The Glitch by Elisabeth Cohen, $24, Amazon
A wonderfully layered novel that blends humor, mystery, and social critique, The Glitch is a unique reading experience, one that at first presents itself as a kind of breezy women's fiction-style beach read only to later reveal its true satirical colors. A story that tackles everything from modern motherhood, the sexism women face in tech, and the conflicting ideas of perfection and happiness, Cohen's sharp debut is a funny and fiercely feminist appraisal of Silicon Valley and the pressure women face in a Sheryl Sandberg, Lean In kind of world.
Through the first person narration, readers are given a chance to explore Shelley's thoughts. Not only is the book's heroine driven and determined in her work, but she strives to be efficient in everything she does, including her health, her family, and her sex life. That's why she takes men's multivitamins. “Why would I take vitamins for women?,” she asks. “Because I want less of what’s important, fewer nutrients and minerals? I refuse to conspire in my own oppression.”
It's also why, according to Shelley, she relates to Kirsten Dunst's character from Bring It On: "because someone has to show leadership and make it happen when chaos is breaking loose, and the movie is truthful about the hardships associated with that." Shelley also loves the cheer sequences in the film, but that is a something she only shares as an afterthought, because like in most other areas of her life, she has no time for pleasure, even in her movie viewing. More accurately, she has no need for it. "We live expensively but it's all about our work," she says of her and Rafe's lifestyle. "Not pleasure — pleasure is not something I have much time for, the politeness of it, the inefficiency and excess."

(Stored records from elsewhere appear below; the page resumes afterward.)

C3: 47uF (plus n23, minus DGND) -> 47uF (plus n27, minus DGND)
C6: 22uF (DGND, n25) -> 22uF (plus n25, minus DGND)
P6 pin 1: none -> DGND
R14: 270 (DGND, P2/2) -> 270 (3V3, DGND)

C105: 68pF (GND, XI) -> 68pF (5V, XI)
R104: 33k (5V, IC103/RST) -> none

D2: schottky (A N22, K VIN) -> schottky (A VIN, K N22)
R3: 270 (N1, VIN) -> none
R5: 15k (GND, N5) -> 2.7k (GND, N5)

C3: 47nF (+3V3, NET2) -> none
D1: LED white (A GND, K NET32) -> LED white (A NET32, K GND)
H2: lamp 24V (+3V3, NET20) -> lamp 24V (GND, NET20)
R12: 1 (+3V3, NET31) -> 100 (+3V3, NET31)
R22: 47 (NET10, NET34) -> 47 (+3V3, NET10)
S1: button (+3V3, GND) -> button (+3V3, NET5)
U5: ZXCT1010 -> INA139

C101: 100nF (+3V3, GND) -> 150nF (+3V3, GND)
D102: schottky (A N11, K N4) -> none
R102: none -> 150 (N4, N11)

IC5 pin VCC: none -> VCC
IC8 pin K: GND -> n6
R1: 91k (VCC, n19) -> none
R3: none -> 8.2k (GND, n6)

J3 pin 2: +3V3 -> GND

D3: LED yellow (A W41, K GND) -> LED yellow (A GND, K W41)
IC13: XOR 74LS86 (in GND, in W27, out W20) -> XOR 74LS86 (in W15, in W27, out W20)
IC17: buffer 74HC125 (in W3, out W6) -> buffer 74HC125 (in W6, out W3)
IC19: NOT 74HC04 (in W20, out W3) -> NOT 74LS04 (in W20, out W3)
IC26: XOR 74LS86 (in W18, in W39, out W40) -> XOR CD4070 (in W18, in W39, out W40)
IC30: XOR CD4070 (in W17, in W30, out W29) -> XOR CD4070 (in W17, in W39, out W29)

Like Shelley's own husband does throughout the book, readers will question whether or not this heroine is happy, or capable of happiness, given her overscheduled lifestyle, excruciating attention to detail, and constant drive for innovation and improvement. To someone like Shelley, though, it is those very things that bring her joy, or something close to it. Without the possibility of progress, she would likely argue, what's the point?
Take her sex life with her husband. Even when she describes her husband's erection, it's in business-like terms. "I like the moment when the penis swells and comes uncapped," Shelley observes. "It appeals to my interest in tracking progress through measurable results.”
Just when she starts to seem like a caricature of a real person and readers start to question her thoughts or actions — like when she asks Rafe how his phone call went as they search the French streets for their missing daughter — Shelley acknowledges her own absurdity and offers up a justification that feels genuinely believable in the context of a life like hers. "You might think, how could I ask that at a time like this? But it was hard to know what to do, it was my reflex, and Rafe and I talked always about work," she explains. "It was a self-leveling sealant that coated every surface of our lives, and seeped into the cracks and fissures of every moment. It was our hello, goodbye, how are you, I love you.”
A sharp and clever debut that looks like a beach read and acts like a outrageously fun satire, The Glitch is a must-read for anyone struggling under the pressures of the modern, tech-heavy world.